# Petsmart Plants, gel base



## tattooedfool83 (Mar 15, 2013)

U rinsed it under water? I've bought a couple plants from petsmart and the gel came off under facet water and a little rubbing. The plants never melted and have since took off. I was actually impressed by these gel plants


----------



## Axelrod12 (Jun 28, 2013)

tattooedfool83 said:


> U rinsed it under water? I've bought a couple plants from petsmart and the gel came off under facet water and a little rubbing. The plants never melted and have since took off. I was actually impressed by these gel plants


Yup, most came off but the root system still has some encased over it. I've heard mostly good things about them and for the price I feel I got a decent amount of undulata.


----------



## Metallica89 (Oct 4, 2013)

I planted some P. helferi from petsmart in my fluval ebi aquarium with some leftover medium from the package and non of the shrimp were affected.
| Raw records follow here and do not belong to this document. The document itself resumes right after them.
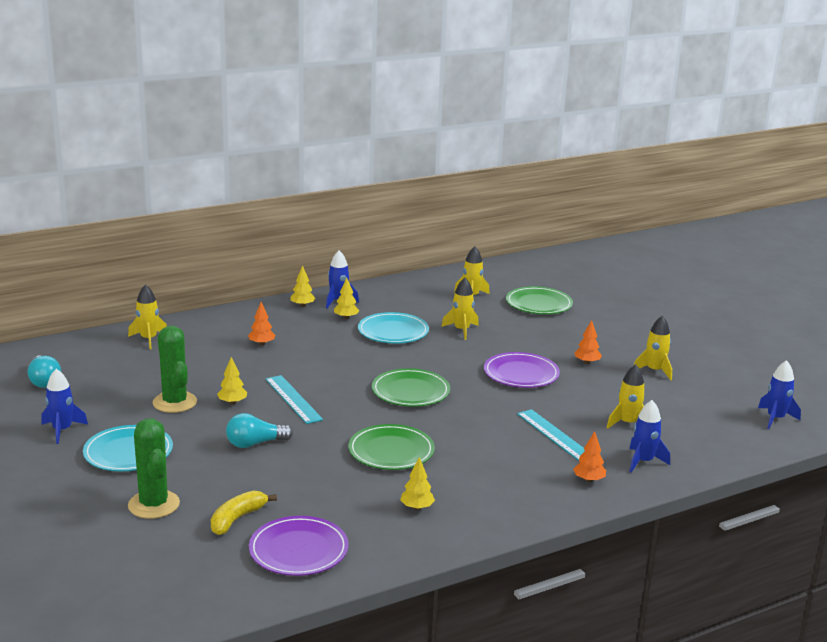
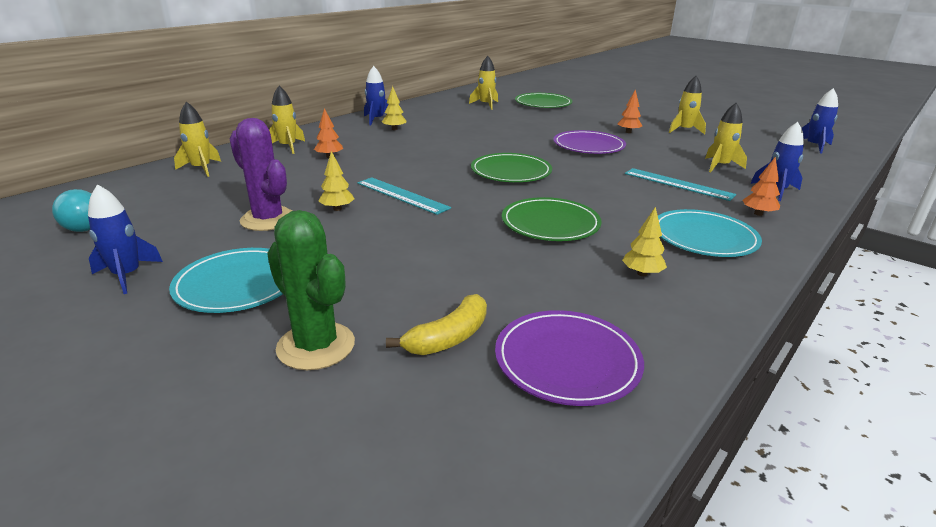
camera: 20 degrees left, 5 degrees up
(175, 402) = (268, 219): green cactus -> purple cactus
(237, 519) = (448, 338): yellow banana -> yellow banana turned 150 degrees counterclockwise
(255, 443) = (396, 244): turquoise light bulb -> none
(302, 305) = (346, 126): yellow tree -> none
(393, 331) = (446, 133): turquoise plate -> turquoise plate (704, 237)
(461, 330) = (503, 125): yellow rocket -> yellow rocket (288, 147)

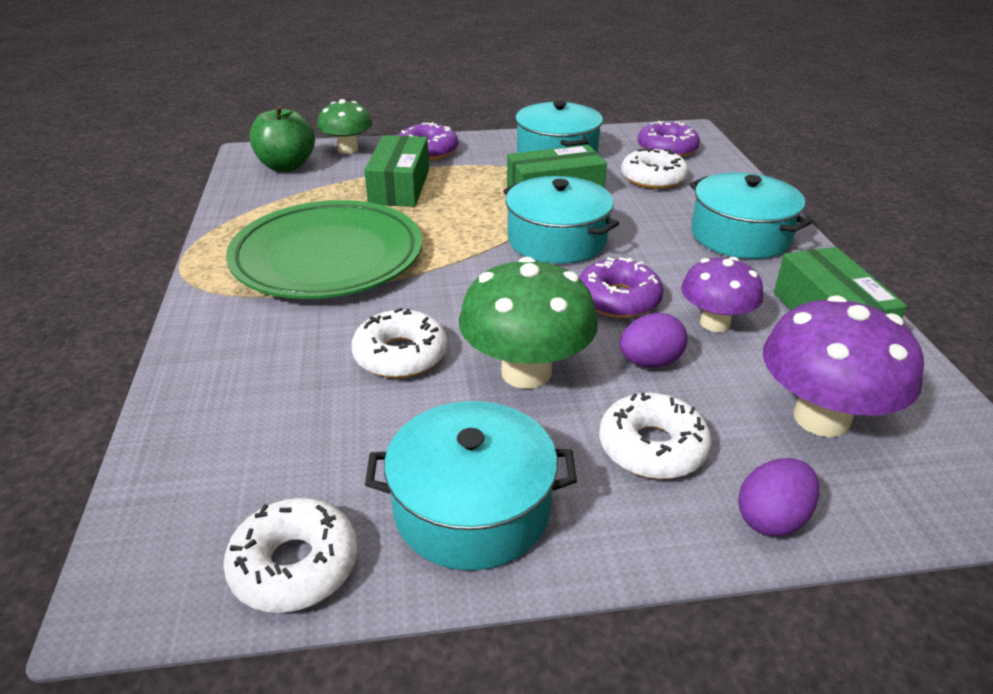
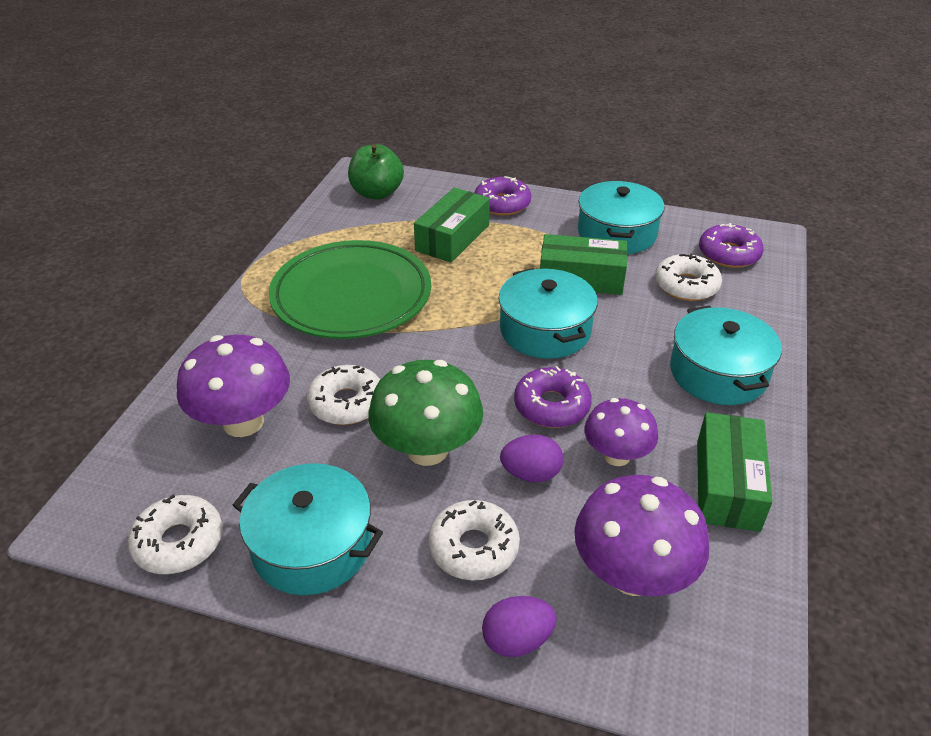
camera: 25 degrees right, 5 degrees up
(286, 408) = (243, 422): none -> purple mushroom
(348, 149) = (436, 186): green mushroom -> none

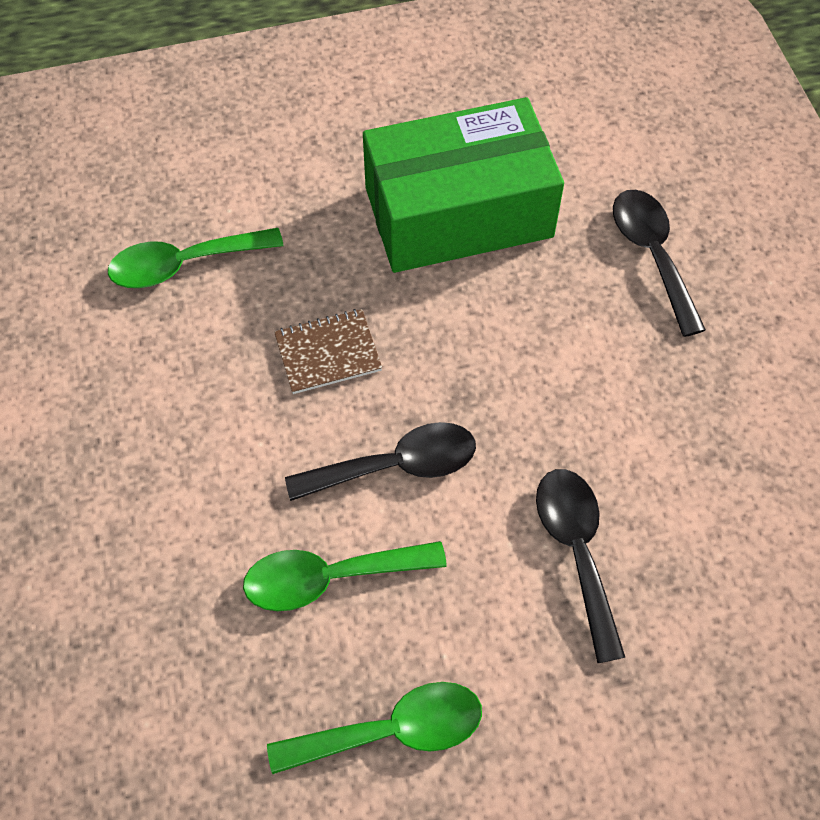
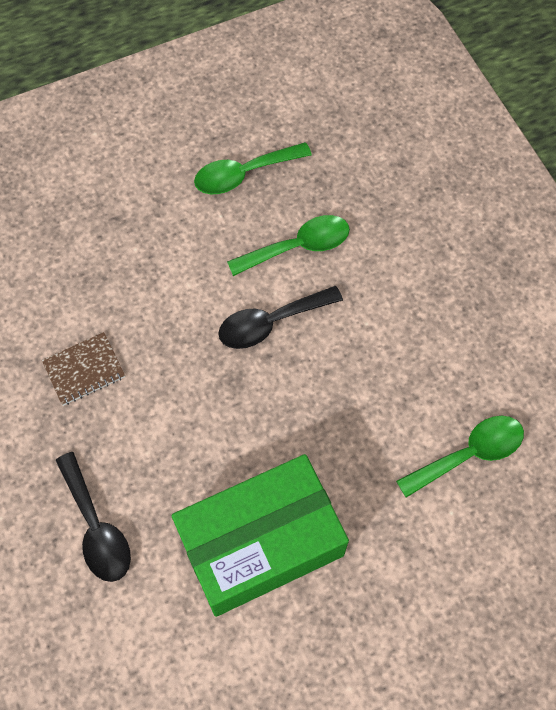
camera: 170 degrees right, 5 degrees up
(328, 353) = (337, 397): brown notebook -> brown notebook (84, 370)
(576, 551) = (145, 287): black spoon -> none

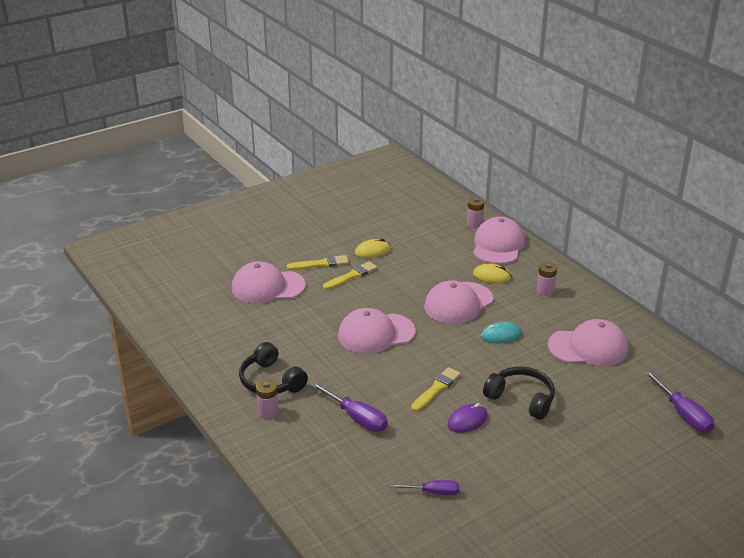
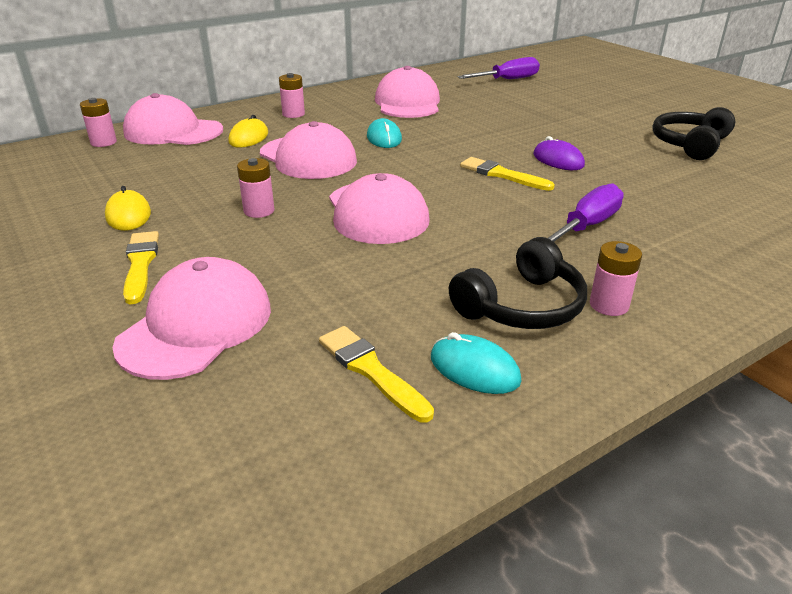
camera: 90 degrees left, 0 degrees up
(225, 362) = (474, 369): none -> turquoise mouse
(267, 287) = (196, 325): pink cap -> pink cap turned 150 degrees counterclockwise
(351, 276) = (200, 233): yellow brush -> yellow brush (371, 371)
(378, 292) = (259, 211): none -> pink battery
(434, 492) = (698, 180): purple screwdriver -> none
(521, 399) = (507, 134): black headphones -> black headphones (689, 144)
The jell that plants are being bath in is a growing medium that mostly consists of nutrients and agar.


----------



## Dobie Swift (Sep 21, 2013)

I planted some dwarf hairgrass that came in the "gel packaging" from PetSmart. It is doing well despite my light being a little lower than optimal. It's been in my tank for exactly 2 weeks today and I am seeing visible spreading. I pulled one small plug out to check for runners and was surprised to find a nice cluster of runners 1" or more long.

Today I bought some bocopa and had no trouble rinsing all the gel off.


----------



## Terminalance (Oct 31, 2013)

The gel is water based so it won't harm your aquarium.


----------